Then a scream pierced the air.

“It was horrific screaming, the kind you don’t want to hear,” Grisaffi said. “She had blood around her.”

Moore hustled into the water while Grisaffi went to the car to call for help.

Moore reached the woman, 20-year-old Jana Lutteropp, in 2 minutes, about 80 yards from shore.

“She was on her back and had no [right] arm; it was completely severed from her body,” Moore said. “At first she said, ‘Please help, me I’m dying.’”

He noticed her foot had bite marks and she wasn’t wearing a snorkel or mask.

“The shark must have [shaken] her violently and knocked the snorkel and fins off,” Moore said.

Moore placed Lutteropp’s left arm around his neck and backstroked into shore, against a strong current, he said.

“I began to pray, ‘God help us, protect us,’” Moore said. “She was in such trauma so I said, ‘Give her peace.’”

Grisaffi gave Moore a break, taking Lutteropp from him and helping her onto shore.
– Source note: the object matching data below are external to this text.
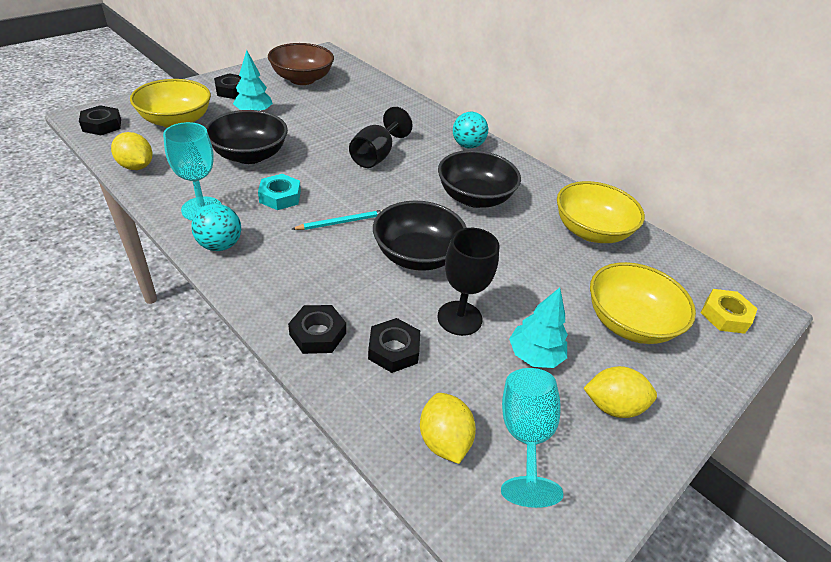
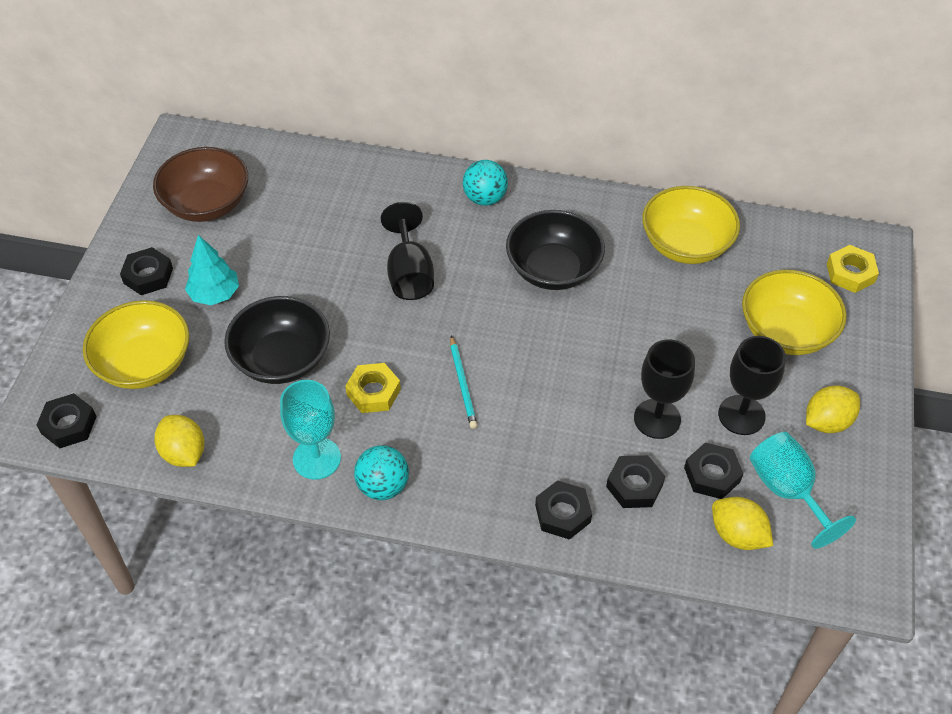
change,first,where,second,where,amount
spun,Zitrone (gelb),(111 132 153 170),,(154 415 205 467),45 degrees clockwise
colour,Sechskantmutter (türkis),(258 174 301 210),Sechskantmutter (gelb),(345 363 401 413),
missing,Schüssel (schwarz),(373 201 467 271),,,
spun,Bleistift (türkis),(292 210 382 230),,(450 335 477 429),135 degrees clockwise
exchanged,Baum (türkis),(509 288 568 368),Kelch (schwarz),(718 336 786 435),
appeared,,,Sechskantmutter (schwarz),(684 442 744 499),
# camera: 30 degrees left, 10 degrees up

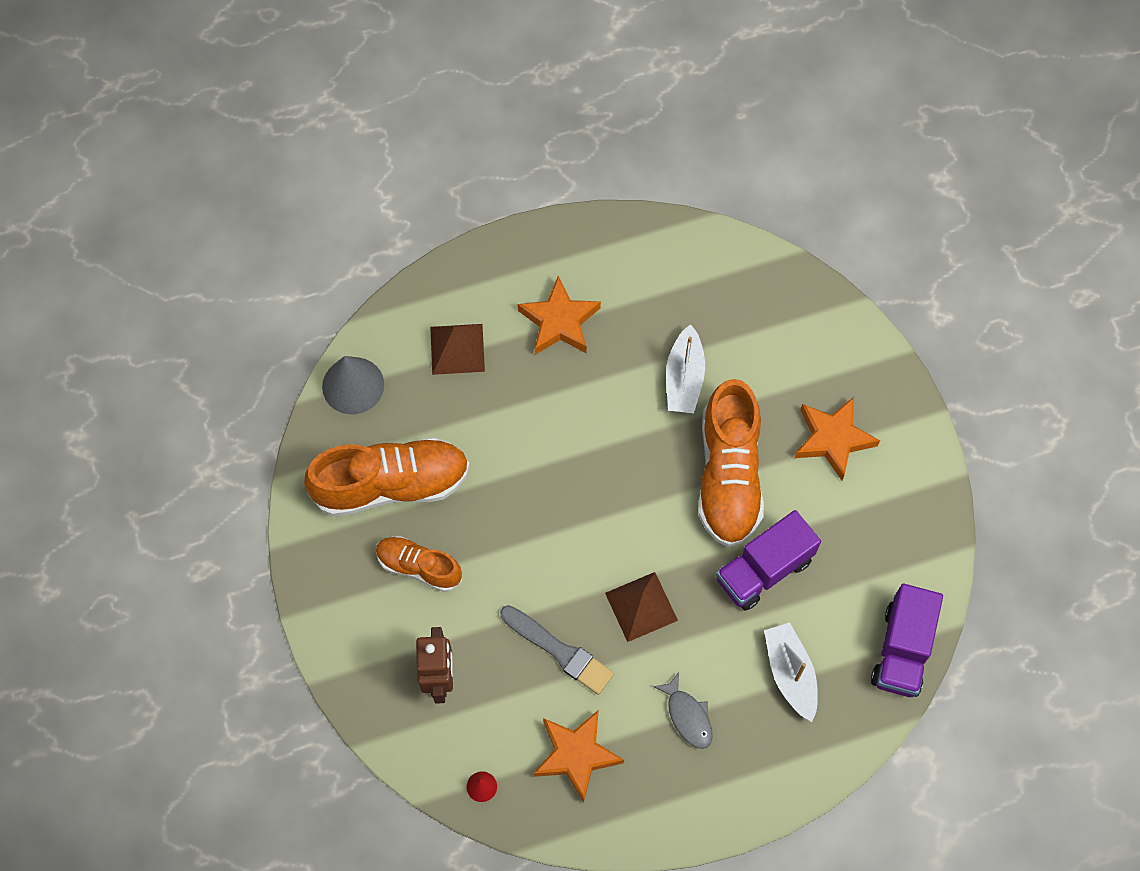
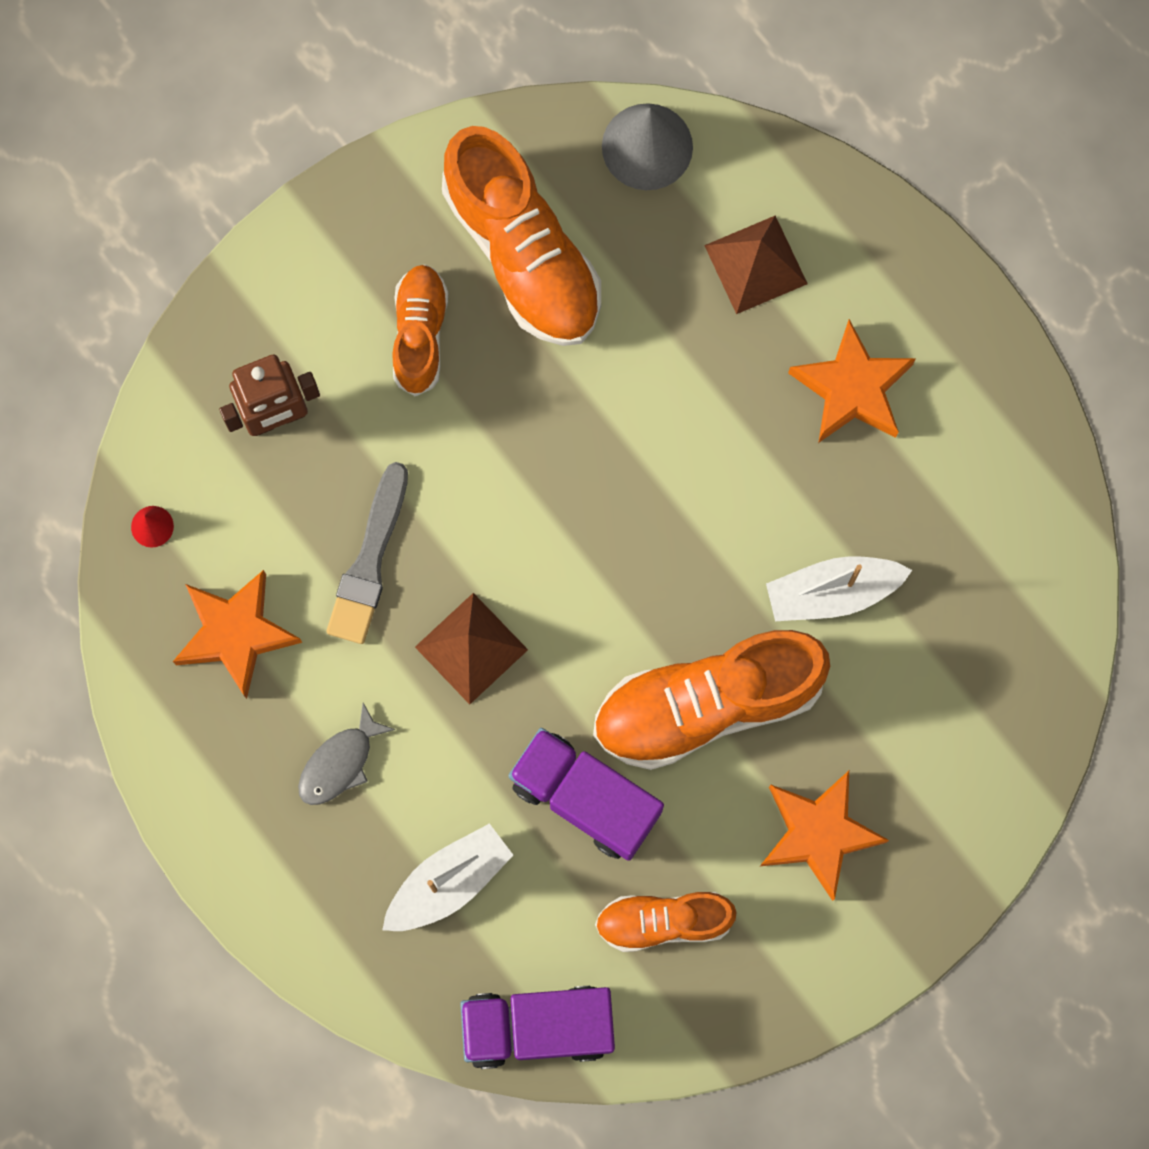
change,first,where,second,where,amount
appeared,,,Schuh (orange),(595 892 737 952),
# camera: 70 degrees right, 10 degrees up

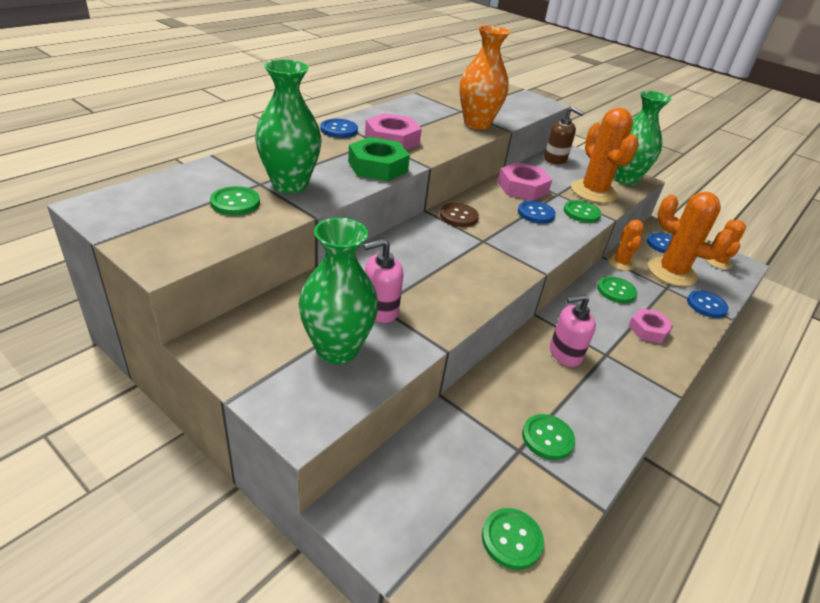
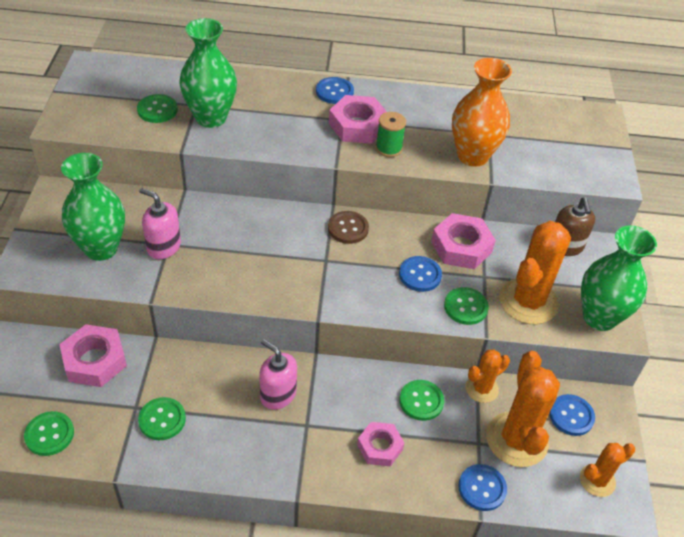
change,first,where,second,where,amount
missing,Sechskantmutter (grün),(348 137 410 181),,,
appeared,,,Garnrolle (grün),(376 112 406 157),
appeared,,,Sechskantmutter (rosa),(59 324 127 387),
# camera: 55 degrees right, 10 degrees up

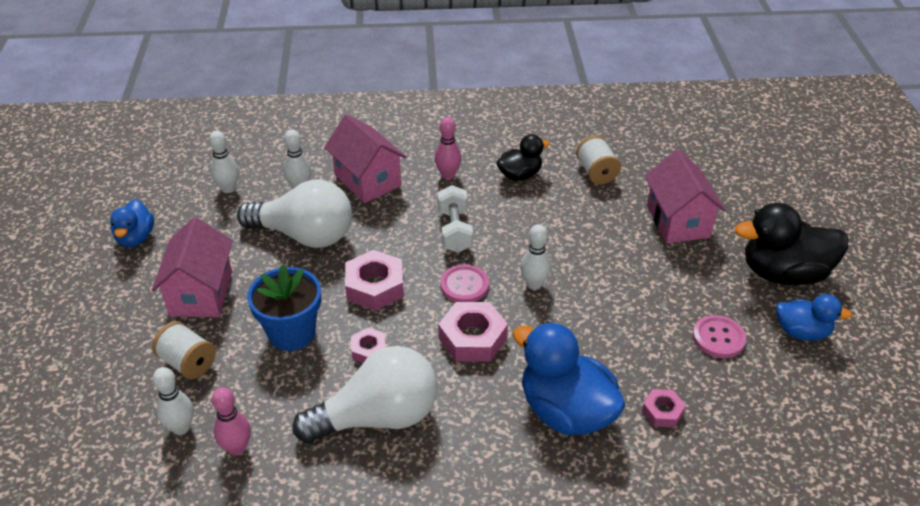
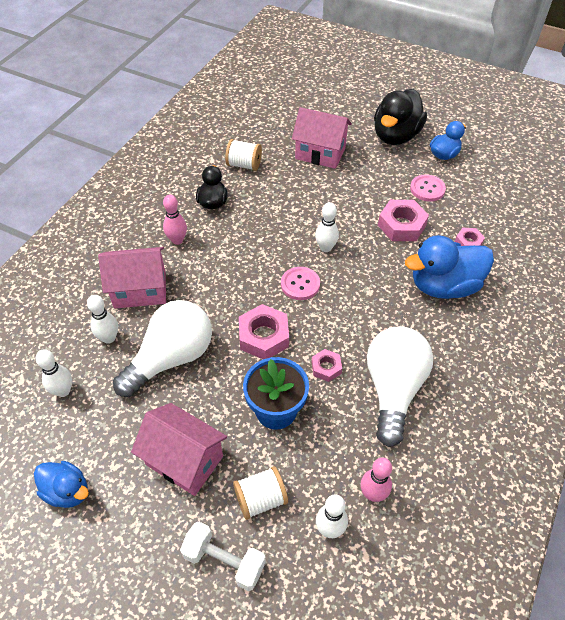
change,first,where,second,where,amount
relocated,Hantel (weiß),(437 185 473 253),,(180 522 266 591),
relocated,Sechskantmutter (rosa),(438 302 508 362),,(378 200 429 241),
# camera: 60 degrees left, 10 degrees up

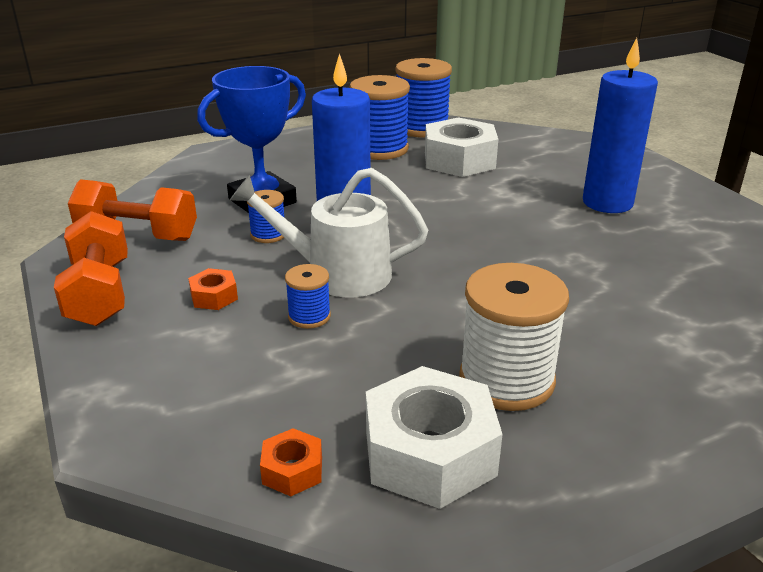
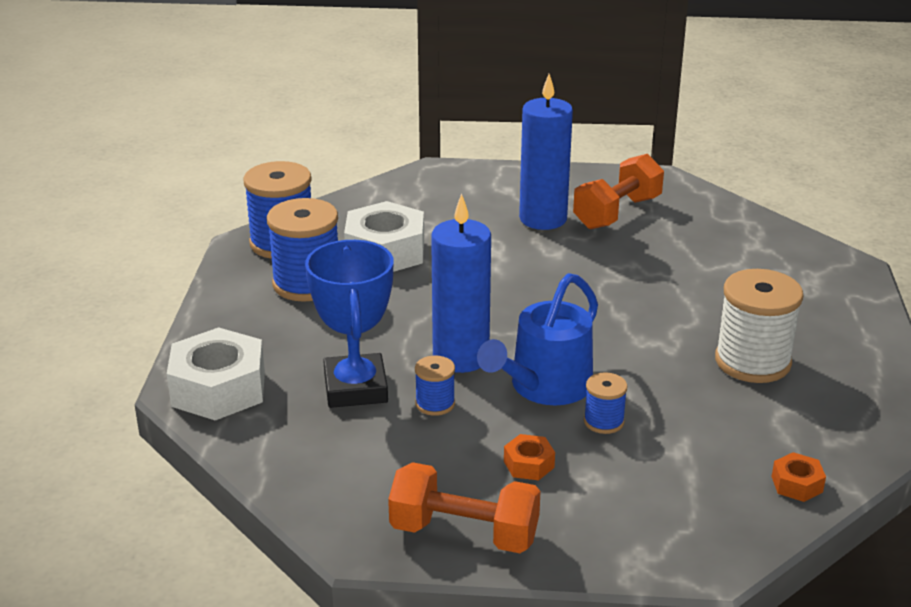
change,first,where,second,where,amount
colour,Gießkanne (weiß),(230 168 428 297),Gießkanne (blau),(477 273 598 405),
relocated,Hantel (orange),(68 179 197 241),,(573 154 664 229),
relocated,Sechskantmutter (weiß),(366 366 503 509),,(167 327 265 421),
# camera: 60 degrees left, 0 degrees up

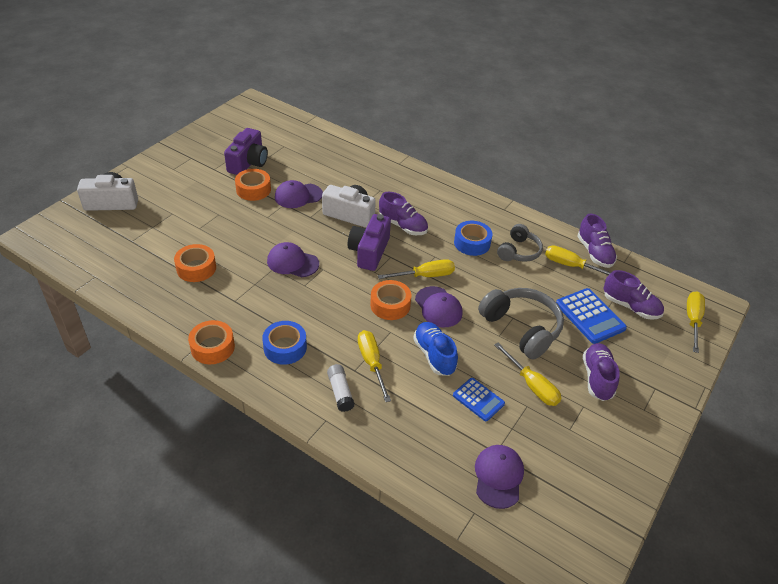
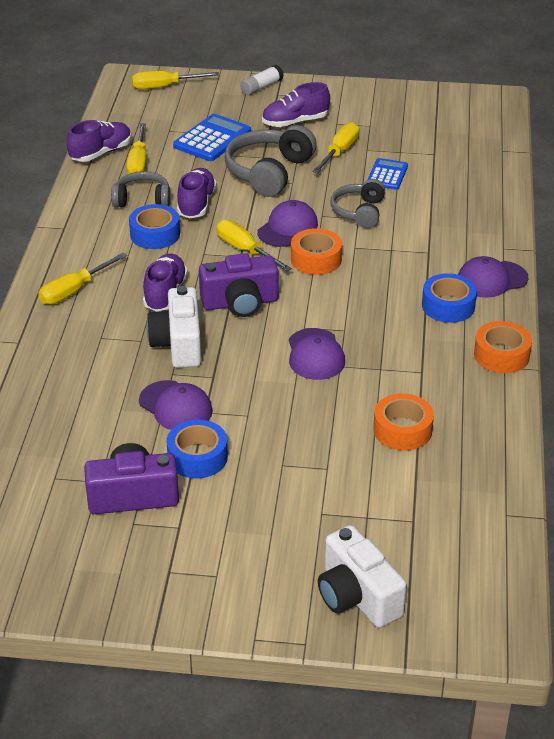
change,first,where,second,where,amount
colour,Klebeband (orange),(235 169 271 201),Klebeband (blau),(167 420 228 478),
relocated,Schuh (lila),(603 270 664 320),,(177 168 217 218),
exchanged,Schuh (blau),(413 322 458 376),Kopfhörer (grau),(331 179 385 228),
relocated,Schraubenzieher (gelb),(358 330 391 402),,(38 253 127 305),
relocated,Klebestift (weiß),(327 364 355 412),,(240 65 284 95),
relocated,Kappe (lila),(475 445 524 509),,(458 256 528 298),
# camera: 115 degrees left, 5 degrees down

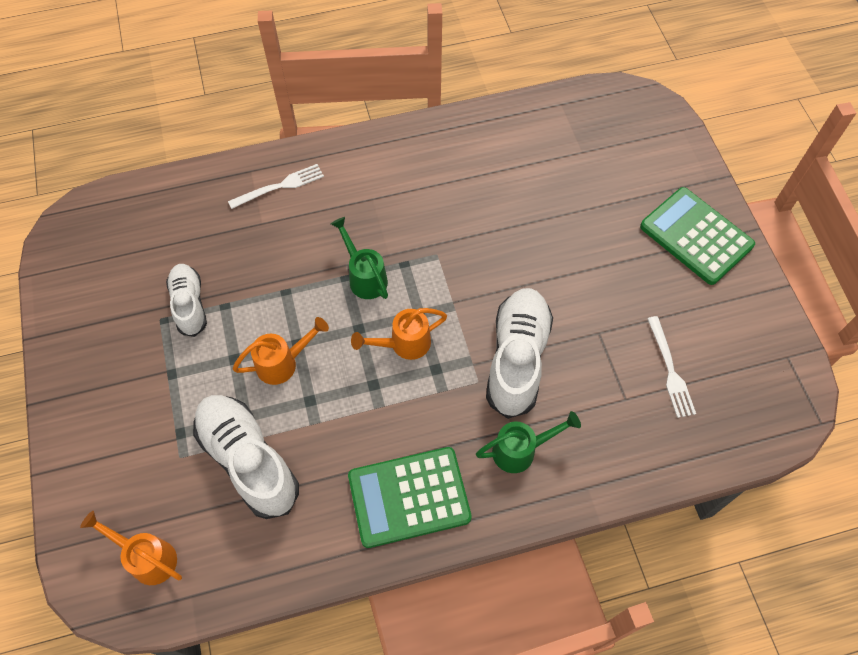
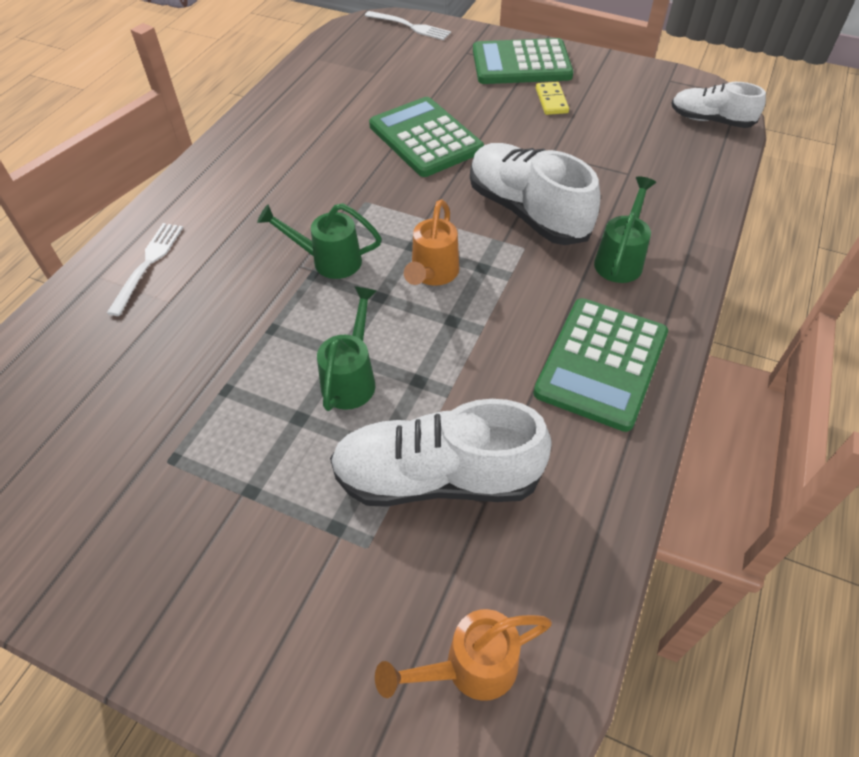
change,first,where,second,where,amount
relocated,Schuh (weiß),(166 264 207 337),,(671 82 766 128),
relocated,Gabel (weiß),(647 316 696 418),,(365 11 451 40),
colour,Gießkanne (orange),(232 317 329 385),Gießkanne (grün),(317 286 377 411),
appeared,,,Dominostein (gelb),(536 82 569 115),
appeared,,,Taschenrechner (grün),(369 97 484 177),
# camera: 50 degrees left, 10 degrees down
“Rick has a really good stroke, I’m tracking them and not thinking about sharks,” Grisaffi said. “I’m thinking about what am I going to see and how am I going to react?

“I took her from him [Moore] and that’s when I saw [that her right arm was gone],” Grisaffi said. “I [braced] her body into my left chest. She was limp. At first, she was still coherent, looking at me, but was blue, pale.”

Grisaffi carried Lutteropp the remaining 20 yards into shore. He said seeing this woman reminded him of his daughter, who died at age 30 three years ago.

“All I could think about was saving her,” Grisaffi said of Lutteropp, who was visiting with friends from Germany. “She was a beautiful girl and there was no way I was letting her go. We prayed and asked people to pray for her.

“All the men on the beach were in shock. I yelled at the top of my lungs for someone to help me. Rick took his fins off and a guy brought a kayak to put her in. We kept her awake the best we could — [Moore] started CPR — until the [police] arrived.”

Grisaffi wore a white rash guard, but it didn’t have any red stains on it, indicating how much blood Lutteropp had lost.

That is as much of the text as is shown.